Their were some restaurants that he had suggested that I had wanted to try, as well as some drinks at some rooftop bars that I had wanted to try. But, what is not really mentioned or discussed, is how far apart everything is, or the fact that you might have to walk a little ways from the train station to get to the destinations that he lists. You may have to ask quite a few locals for directions before you arrive.
He does however, discuss the egg custard tarts. And let me tell you, while I did not eat at the exact place that he recommended, these tiny delicacies can be found just about anywhere, at any pastry location or restaurant. The streets of Lisbon are just filled with them. You could take yourself on an entire tour of just these treats. And trust me, at the end of the day it will be worth it.
There was a Cork shop that I would have loved to try. But let’s be honest, cork is everywhere in Lisbon. And I mean everywhere. If it can be cork, if it can be turned into cork, it probably is. It’s like one of those glass blowing workshops in Italy. I mean, literally, I was overwhelmed with the amount of cork products, and the quality of the cork products and the level of skill and finesse that went into creating the cork products. Hand bags, backpacks, hats. Seriously…who is about to buy a cork hat? Actually, I might. I could create an entire wardrobe out of cork items. How great would that be?

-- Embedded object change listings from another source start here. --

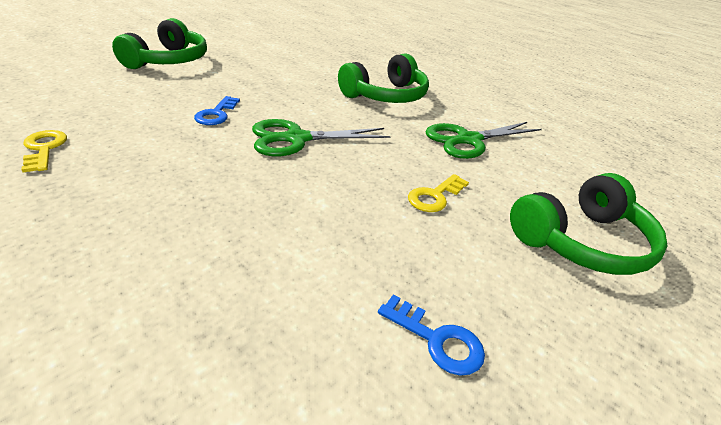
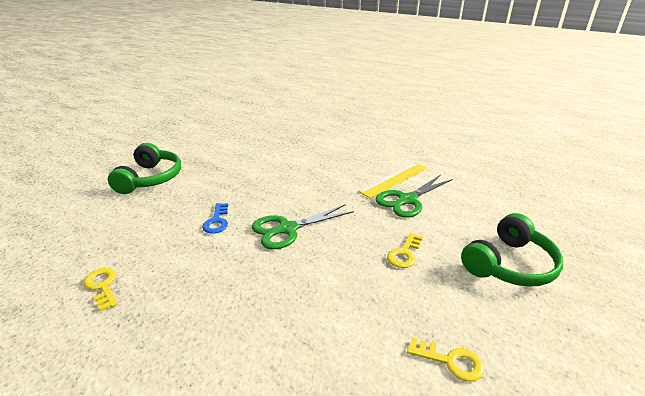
camera: 10 degrees left, 5 degrees down
(386, 95) = (333, 174): green headphones -> none
(437, 339) = (450, 361): blue key -> yellow key
(461, 116) = (393, 179): none -> yellow ruler

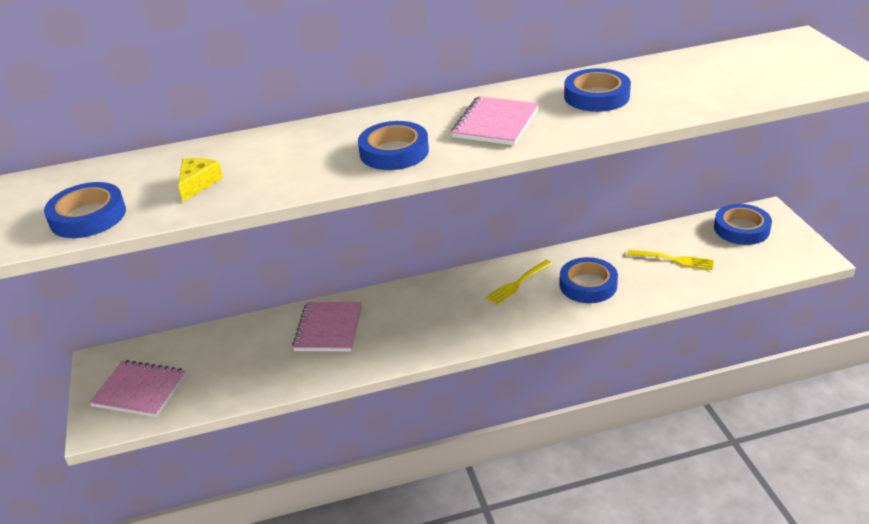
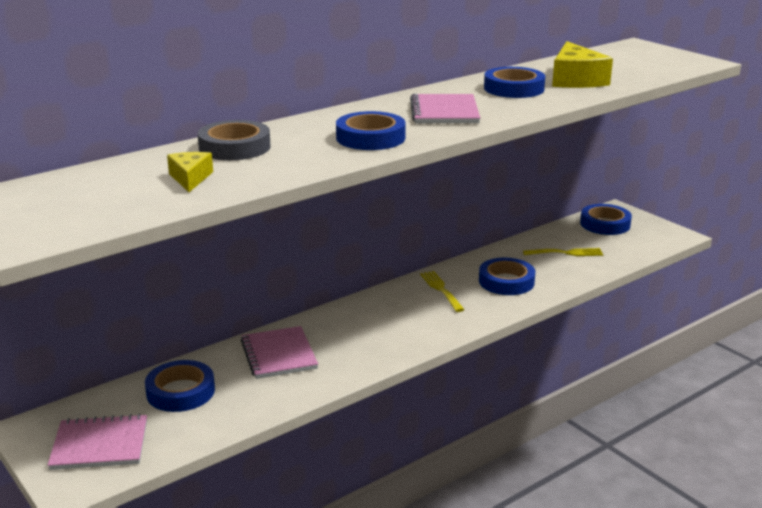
camera: 25 degrees left, 10 degrees down
(88, 216) = (89, 214): blue tape -> blue tape (180, 391)
(266, 148) = (234, 147): none -> grey tape
(518, 283) = (441, 290): yellow fork -> yellow fork turned 135 degrees clockwise
(676, 90) = (575, 80): none -> yellow cheese

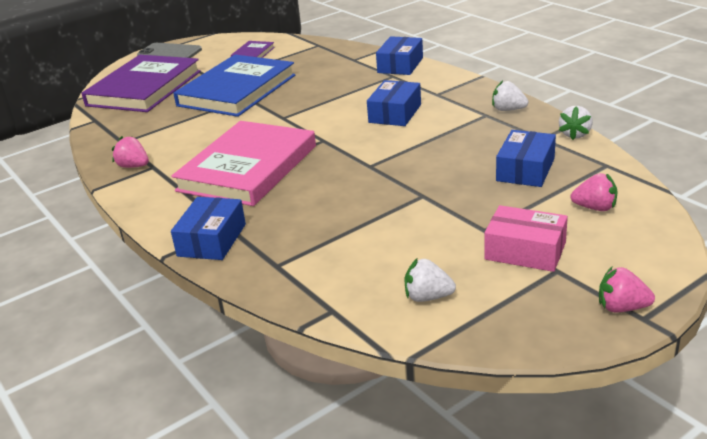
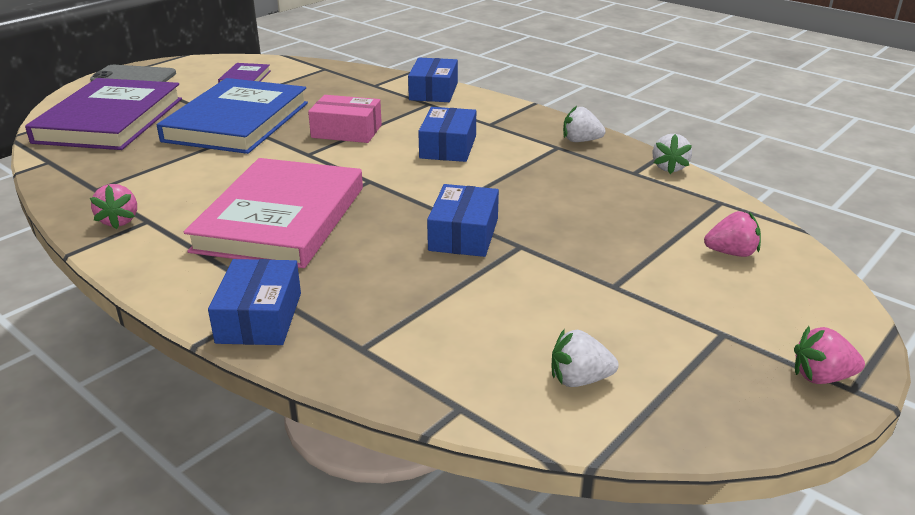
camera: 15 degrees left, 0 degrees up
(133, 166) = (119, 221): pink strawberry -> pink strawberry turned 120 degrees counterclockwise
(525, 170) = (631, 210): blue box -> blue box (463, 234)
(525, 251) = (674, 310): pink box -> pink box (346, 131)

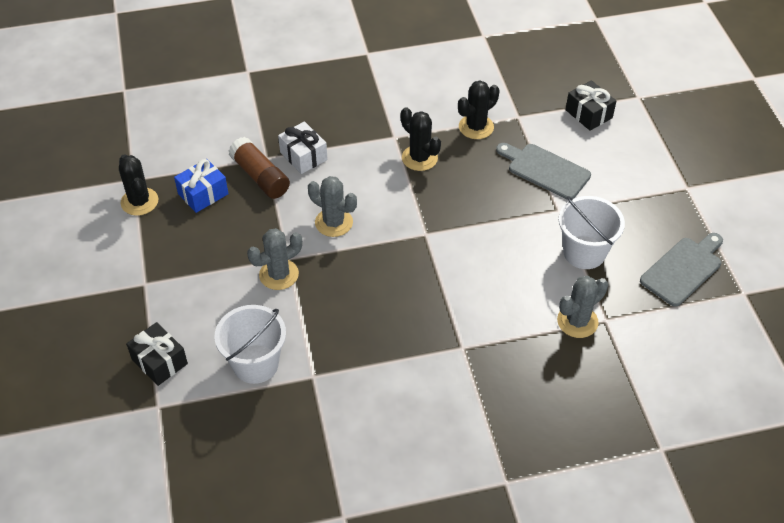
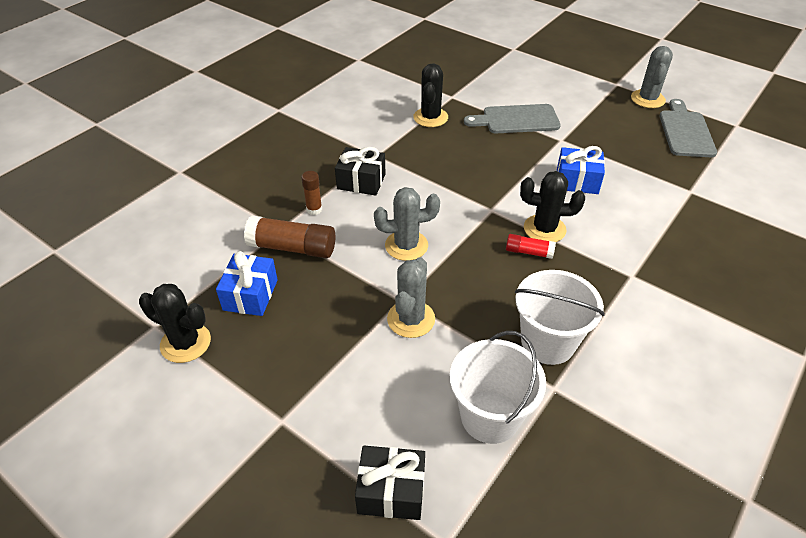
camera: 40 degrees left, 5 degrees down
(303, 156) = (314, 209): white gift -> brown glue stick
(411, 282) = (528, 252): none -> red glue stick
(419, 158) = (415, 159): black cactus -> black cactus (544, 229)
(522, 253) = (577, 181): none -> blue gift
(577, 321) = (676, 204): grey cactus -> grey cactus (647, 99)
(584, 252) = (615, 156): white bucket -> white bucket (548, 342)
(588, 114) = (496, 72): black gift -> black gift (361, 181)

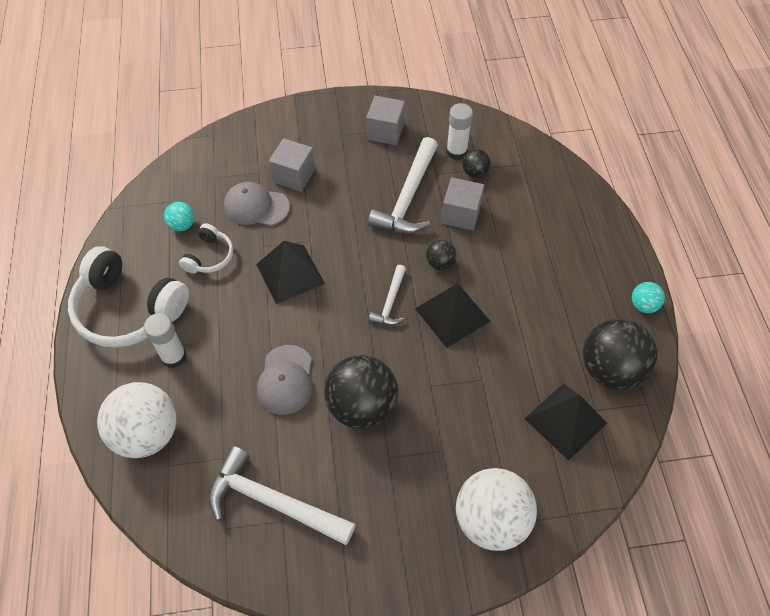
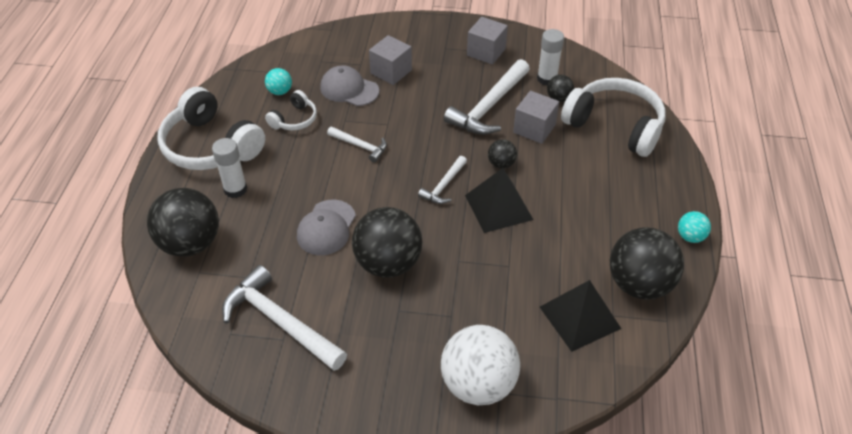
camera: 15 degrees right, 10 degrees down
(147, 434) = (190, 243): white ball -> black ball
(290, 274) = (360, 146): black pyramid -> white hammer
(538, 194) = (615, 126): none -> white headphones

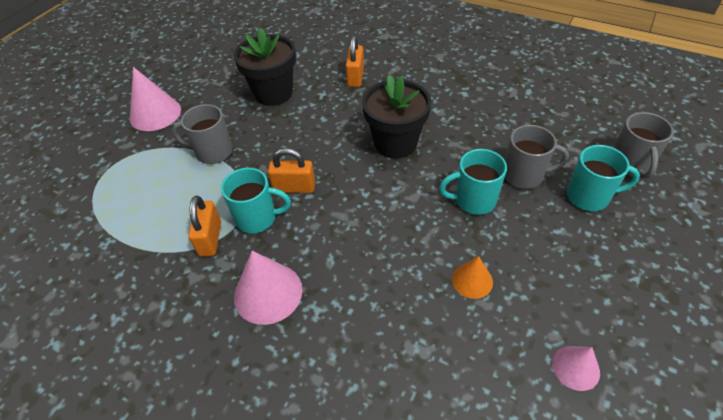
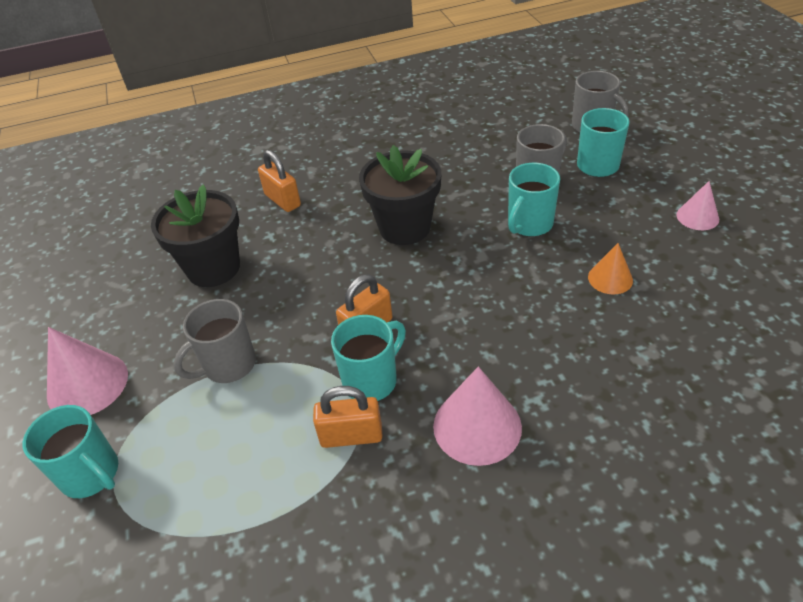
camera: 45 degrees left, 5 degrees down
(106, 158) = (91, 474): none -> turquoise mug
(210, 238) = (351, 436): orange padlock -> orange padlock turned 45 degrees counterclockwise
(575, 367) = (744, 276): pink cone -> pink cone (697, 217)

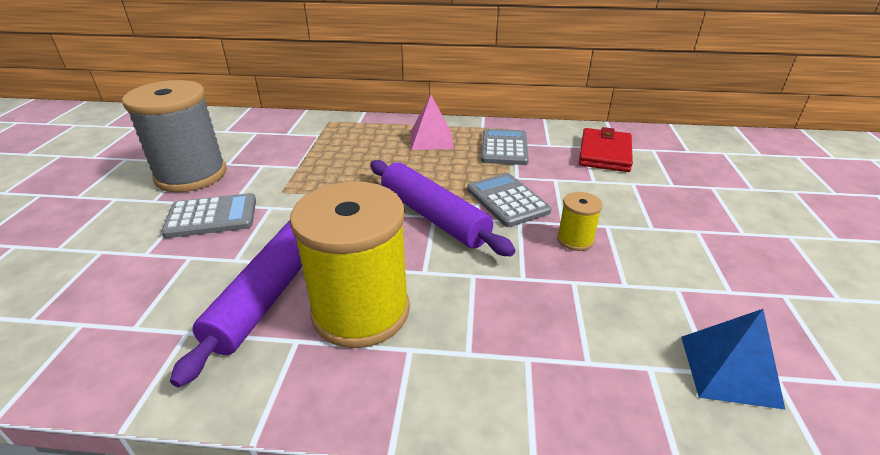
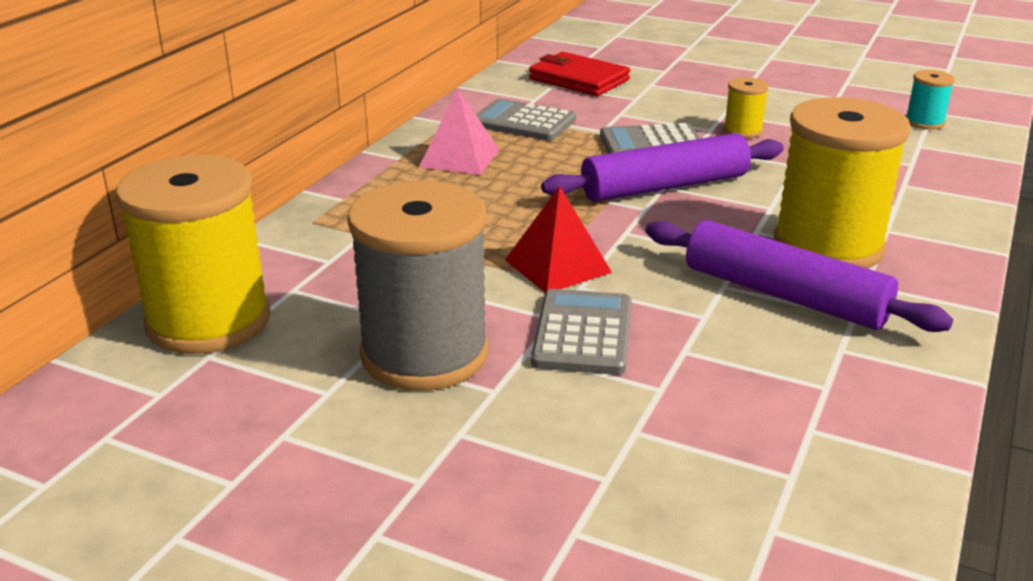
camera: 70 degrees left, 5 degrees down
(224, 122) = (209, 321): none -> yellow spool
(295, 195) = (557, 266): none -> red pyramid
(729, 370) = (924, 122): blue pyramid -> turquoise spool

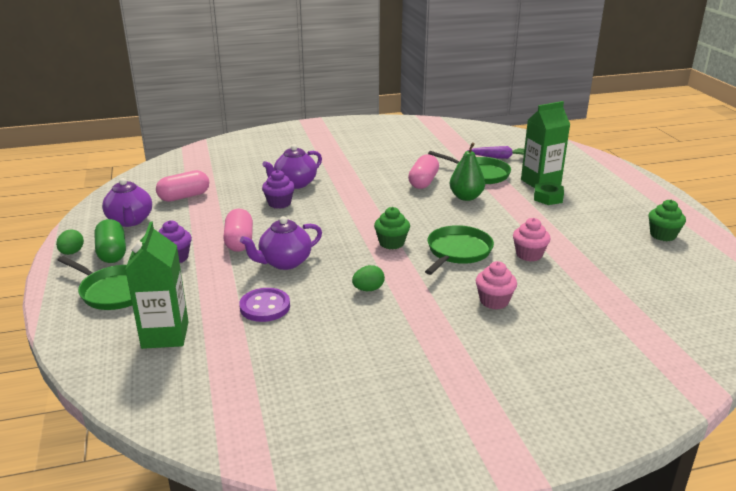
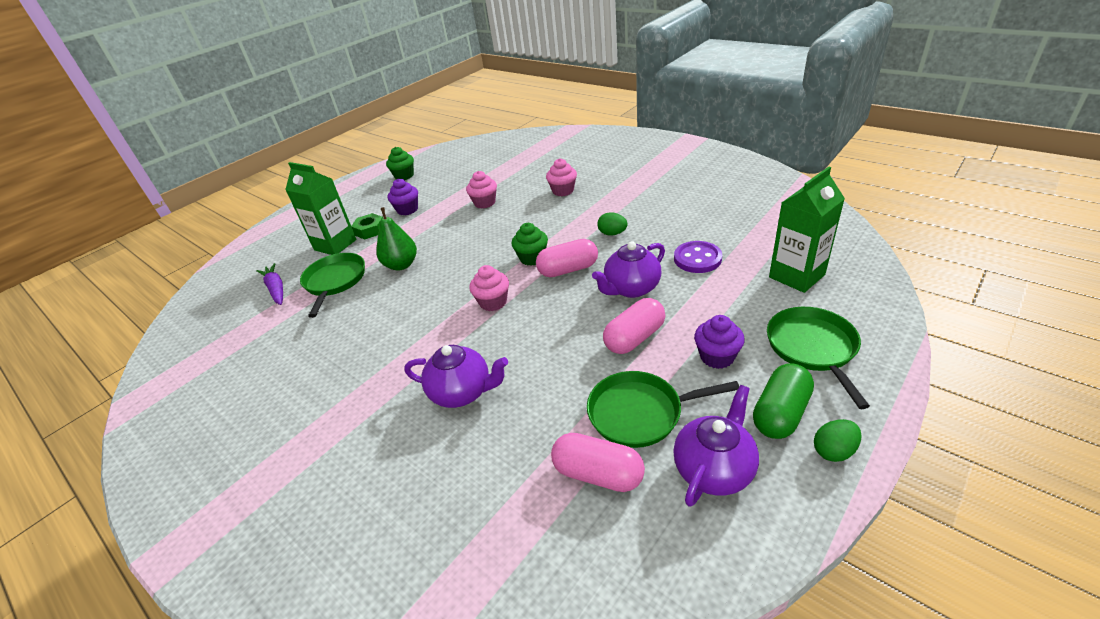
camera: 120 degrees left, 10 degrees up
(279, 203) = (526, 369): purple cupcake -> purple cupcake (407, 210)
(284, 262) = (631, 289): purple teapot -> purple teapot turned 120 degrees clockwise
(360, 213) = (493, 302): none -> pink cupcake
(423, 182) = (381, 303): pink capsule -> pink capsule (568, 269)
(458, 251) = (511, 227): green pan -> green pan (639, 413)

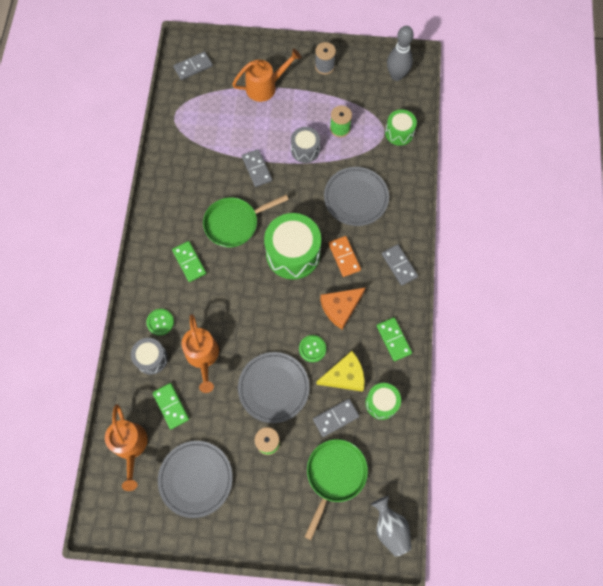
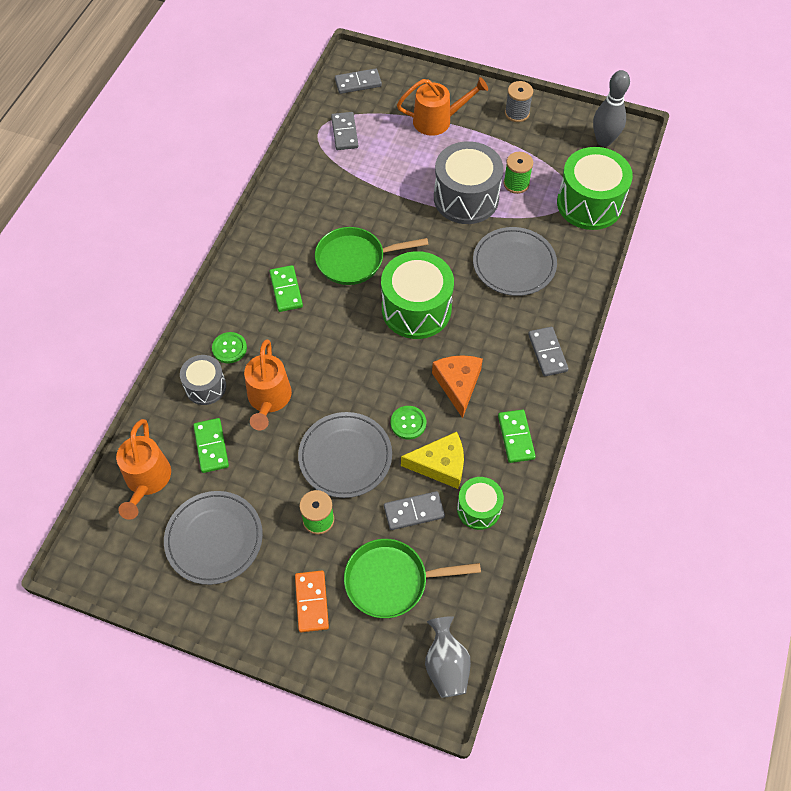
camera: 15 degrees right, 10 degrees down
(257, 169) = (400, 206): grey domino -> grey domino (344, 133)
(305, 150) = (466, 198): grey drum -> grey drum, size x1.79
(334, 475) = (392, 581): green pan -> green pan turned 135 degrees counterclockwise
(340, 308) = (458, 384): orange cheese -> orange cheese turned 105 degrees clockwise
(344, 257) = (479, 327): orange domino -> orange domino (311, 602)
(399, 133) = (589, 203): green drum -> green drum, size x1.79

He talks about the coffee. And don’t get me wrong, the coffee is great. They give Italy a run for their money. Nevertheless, the coffee shop he recommends, I never did quite make it out there. Still, there are many, many places to try coffee that line the streets of Lisbon and Lisbon’s Graca district. You would be hard find in Lisbon to find a place that does not have good food or good coffee or good pastries. All you have to do is walk and you will stumble upon an excellent place.
New York Times travel articles are great for suggestions, they act as a great guide and provide lots of incite into countries. Still, at the end of the day you have to look at location and what works best for you, your schedule and your itinerary.